Bisogna individuare due livelli. Il primo è che spesso sono le mamme stesse che indicano l’aborto alle figlie come soluzione quando magari le figlie stesse non vorrebbero. E’ dunque più un problema di perbenismo degli adulti che dell’istintività dei giovani. In secondo luogo è il problema della società che ha definito ormai dei ruoli precisi, per cui vedere una ragazza che fa un figlio a 18 o 20 anni è una cosa inaccettabile.
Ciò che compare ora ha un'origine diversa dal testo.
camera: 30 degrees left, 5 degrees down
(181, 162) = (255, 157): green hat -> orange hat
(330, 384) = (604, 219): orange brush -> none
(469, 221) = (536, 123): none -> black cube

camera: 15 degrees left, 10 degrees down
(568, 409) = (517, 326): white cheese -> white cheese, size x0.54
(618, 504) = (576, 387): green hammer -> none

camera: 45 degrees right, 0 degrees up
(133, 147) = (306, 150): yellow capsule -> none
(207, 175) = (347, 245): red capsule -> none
La società non lo permette e quindi indica in maniera pesante l’aborto come soluzione.
Il fatto che l’Inghilterra sia, benché nazione cristiana sulla carta, in realtà il Paese considerato più ateo dell’occidente ha un ruolo in questo quadro?
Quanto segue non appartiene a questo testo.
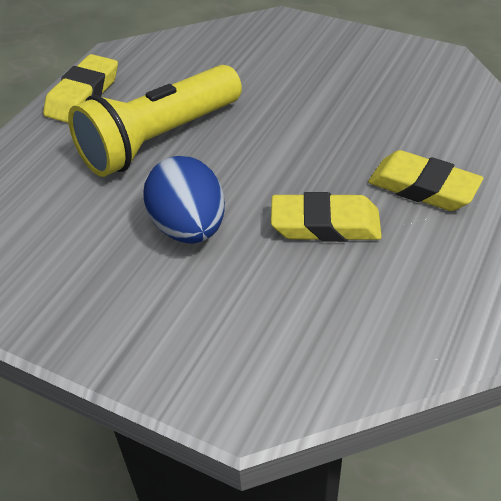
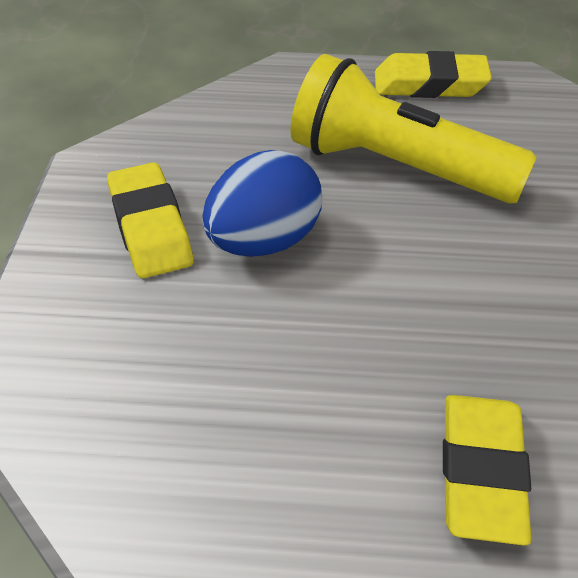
camera: 65 degrees right, 0 degrees up
(325, 224) = (336, 370): yellow eraser -> yellow eraser (150, 227)

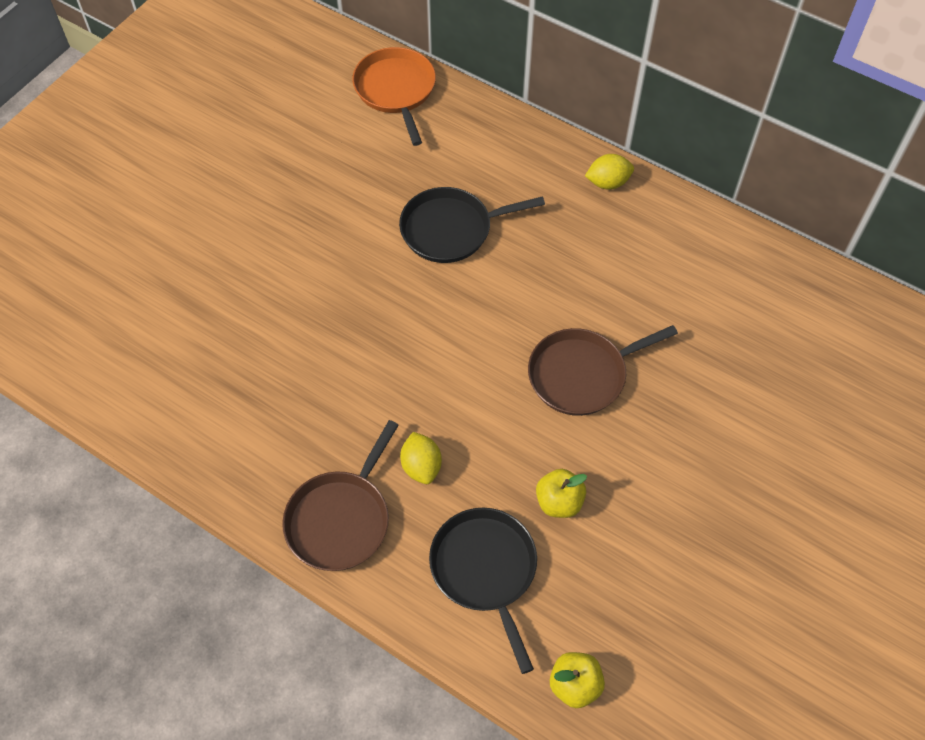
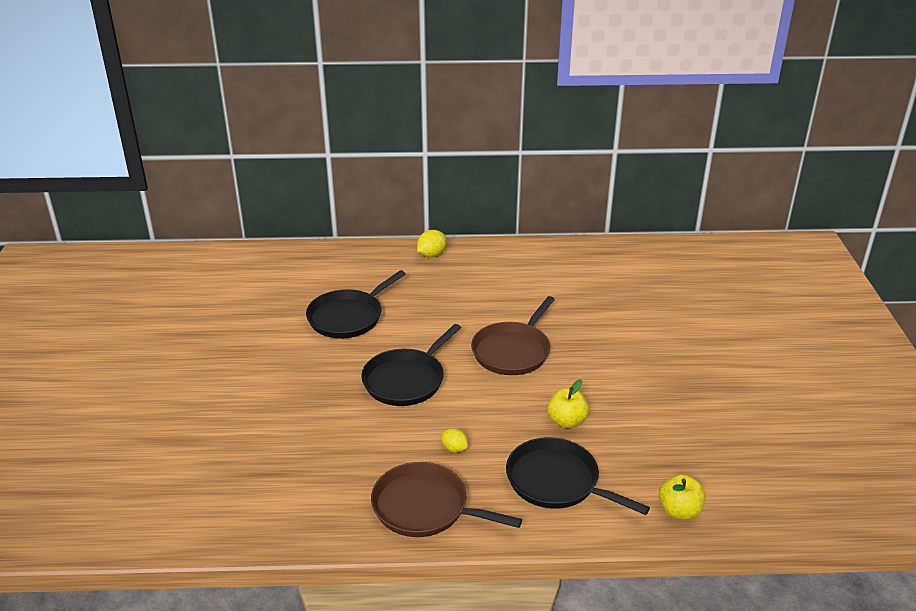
camera: 35 degrees left, 25 degrees down
(341, 519) = (425, 507): brown pan -> brown pan turned 120 degrees clockwise
(396, 90) = (236, 264): orange pan -> none
(421, 466) = (454, 448): yellow lemon -> yellow lemon, size x0.66
(443, 350) = (406, 380): none -> black pan

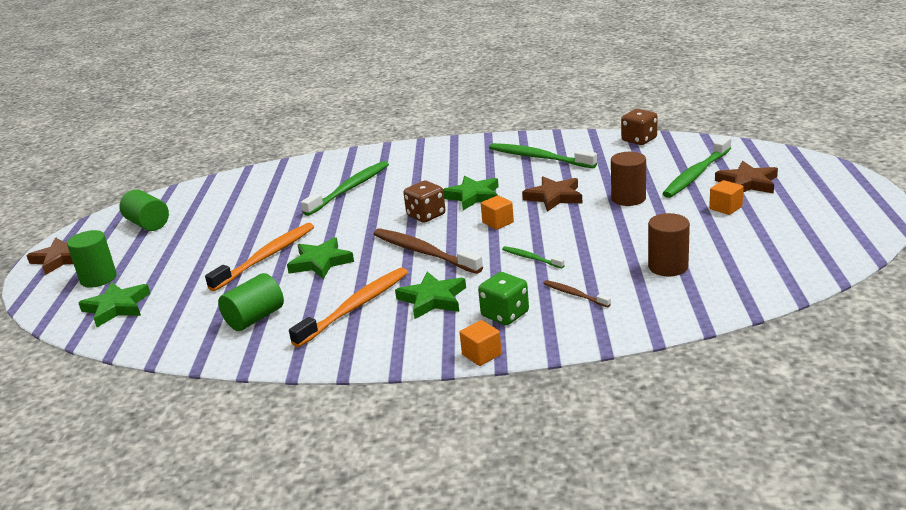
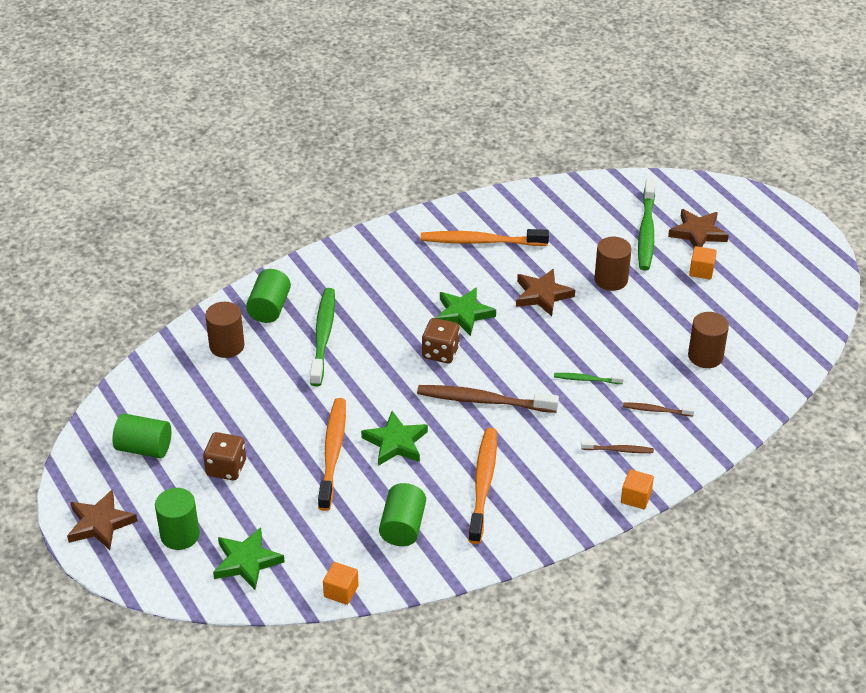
camera: 35 degrees left, 15 degrees up
(277, 181) = (227, 346): none -> brown cylinder
(333, 167) = (269, 308): none -> green cylinder
(433, 299) = (543, 453): green star -> none
(498, 222) = (518, 343): orange cube -> orange cube (341, 591)
(505, 314) = (618, 450): green dice -> brown toothbrush
(539, 158) = (481, 241): green toothbrush -> orange toothbrush
(639, 140) = (558, 192): brown dice -> brown dice (226, 468)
La carenza di educazione e una carenza di senso religioso sono sicuramente fatti che provocano questo danno di fondo, di cui l’aborto è un sintomo. Si deve tornare a fare una educazione vera basata su un senso religioso vero, perché i ragazzi vogliono questo, lo sentono e lo richiedono e in una società come la nostra, più cristiana a parole, non lo trovano lo stesso.
Come vede invece la situazione delle adolescenti italiane su questa problematica?
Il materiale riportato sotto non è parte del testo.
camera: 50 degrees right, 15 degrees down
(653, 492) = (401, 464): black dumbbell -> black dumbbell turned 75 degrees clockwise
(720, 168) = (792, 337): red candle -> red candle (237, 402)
Vanno dette essenzialmente due cose. La prima è che c’è una diffusione quasi a tappeto della diagnostica prenatale, non quella che serve a curare, ma quella che serve per vedere se c’è una malattia genetica. Si ingenera nella mente delle ragazze l’idea che sia obbligatorio farla.
La seconda cosa?
La mancata autonomia dei ragazzi che vengono ancora tenuti come bambinetti poco intelligenti fino a trent’anni. Lasciamo stare famose dichiarazioni di ministri, però è un dato di fatto che l’età alla quale il ragazzo diventa adulto è molto più invecchiata e quindi la capacità di prendere responsabilità si è di molto allontanata.
Quanto incide l’aspetto della diagnostica prenatale? Oggi si tende a passare un modello di normalità definita a tavolino per quanto riguarda la nascita o meno di un figlio.
Esattamente. In una società in cui si nasce soltanto perché a decidere è l’esame della diagnostica prenatale, cioè se il risultato, fra virgolette, è buono, la psicologia dei giovani viene abituata a pensare che la vita deve essere vissuta solo se sei normale, e quindi se la gravidanza non arriva in una età “normale” o se il figlio non è normale la gravidanza non si accetta. D’altra parte invece è molto bello che si moltiplichino sulle televisioni giovanili trasmissioni che fanno vedere la bellezza della gravidanza delle ragazze adolescenti, trasmissioni che sono molto seguite. Programmi che fanno vedere che, al di là di una idea che viene passata dalla televisione generalista nella quale i giovani sono quelli che non vogliono fare famiglia, questo desiderio di famiglia e di figli è accettato come normale. E’ un dato molto confortante.